I am curious about everything concerning the drones, cost, effectiveness, and damage to payload ratios. How you, think they possibly could be applied? Just anything?
You may enjoy this video about an Irish startup doing drone food delivery. It’s only about 20 mins but I liked it.
200 lbs is not all that small.
I mean, yes, you have giant drones bigger than a 747 that fly recon, but I assume that’s not what you’re thinking of for a “big” drone, you’re thinking something like the Predator (capacity: 3,000 lbs). Compared to that, 200 lbs seems small.
But much of the fighting in Ukraine is done with FPV drones that carry just a couple pounds of explosives. They’re less like an aircraft and more like a piloted missile that’s capable of hovering and turning.
They are going to be potentially devastating against US forces some day because they bypass the main U.S. defense, which is against big missiles. The U.S. likes to use THAAD, Patriot, Aegis, all of which are meant for intercepting big enemy munitions that are few in number, not hundreds of cheap quadcopters.
You could even imagine an autonomous function one day where a crate carries small finger-sized or hand-sized drones that are designed to hunt down and kill all people within a certain radius, a way of clearing a region of enemy troops while doing no damage to buildings.

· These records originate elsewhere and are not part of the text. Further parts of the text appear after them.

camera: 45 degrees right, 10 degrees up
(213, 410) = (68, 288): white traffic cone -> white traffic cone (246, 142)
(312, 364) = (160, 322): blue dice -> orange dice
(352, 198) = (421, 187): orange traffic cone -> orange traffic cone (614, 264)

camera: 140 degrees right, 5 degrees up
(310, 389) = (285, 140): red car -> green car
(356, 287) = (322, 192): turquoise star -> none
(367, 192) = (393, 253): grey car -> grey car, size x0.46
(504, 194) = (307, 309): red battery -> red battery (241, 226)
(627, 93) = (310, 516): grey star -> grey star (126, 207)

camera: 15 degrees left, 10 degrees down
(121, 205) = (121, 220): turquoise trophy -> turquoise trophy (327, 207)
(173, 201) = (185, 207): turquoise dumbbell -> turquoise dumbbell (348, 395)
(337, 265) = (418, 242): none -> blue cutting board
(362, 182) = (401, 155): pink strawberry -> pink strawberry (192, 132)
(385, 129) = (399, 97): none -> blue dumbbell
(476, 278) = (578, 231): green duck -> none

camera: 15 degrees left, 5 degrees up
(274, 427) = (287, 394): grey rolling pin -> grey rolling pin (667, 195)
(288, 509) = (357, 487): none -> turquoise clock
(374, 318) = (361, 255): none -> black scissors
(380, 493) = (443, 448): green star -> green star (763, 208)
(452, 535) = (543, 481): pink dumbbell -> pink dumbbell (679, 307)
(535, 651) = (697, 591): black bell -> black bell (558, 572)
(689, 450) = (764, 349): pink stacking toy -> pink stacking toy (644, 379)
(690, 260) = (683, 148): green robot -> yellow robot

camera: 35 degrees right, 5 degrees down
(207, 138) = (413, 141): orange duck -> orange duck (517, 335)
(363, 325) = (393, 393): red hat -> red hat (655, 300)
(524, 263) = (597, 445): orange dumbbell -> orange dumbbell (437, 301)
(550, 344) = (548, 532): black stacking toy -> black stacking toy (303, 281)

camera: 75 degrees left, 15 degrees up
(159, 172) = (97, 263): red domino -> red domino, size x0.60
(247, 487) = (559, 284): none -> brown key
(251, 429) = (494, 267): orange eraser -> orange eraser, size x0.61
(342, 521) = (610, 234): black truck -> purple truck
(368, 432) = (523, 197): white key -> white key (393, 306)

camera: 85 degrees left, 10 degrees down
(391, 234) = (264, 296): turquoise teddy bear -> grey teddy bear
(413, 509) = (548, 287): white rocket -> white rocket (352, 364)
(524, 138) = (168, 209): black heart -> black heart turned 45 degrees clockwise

And there’s also a definite role in warfare for the drones that are even smaller, and don’t have any payload at all beyond a camera and an antenna. Recon is always valuable.
These small drones (with or without a hand grenade on board) are often the exact same drones that hobbyists buy as toys. Toy means mass-produced, and mass-produced means cheap. Traditionally, military hardware is built to be robust and reliable, but if your munitions are cheap and abundant enough, you don’t care if some fail.
This assumes that the US isn’t working on multiple avenues for countermeasures as we speak. Ukraine is teaching anyone who wants to pay attention a host of lessons about electronic and drone warfare.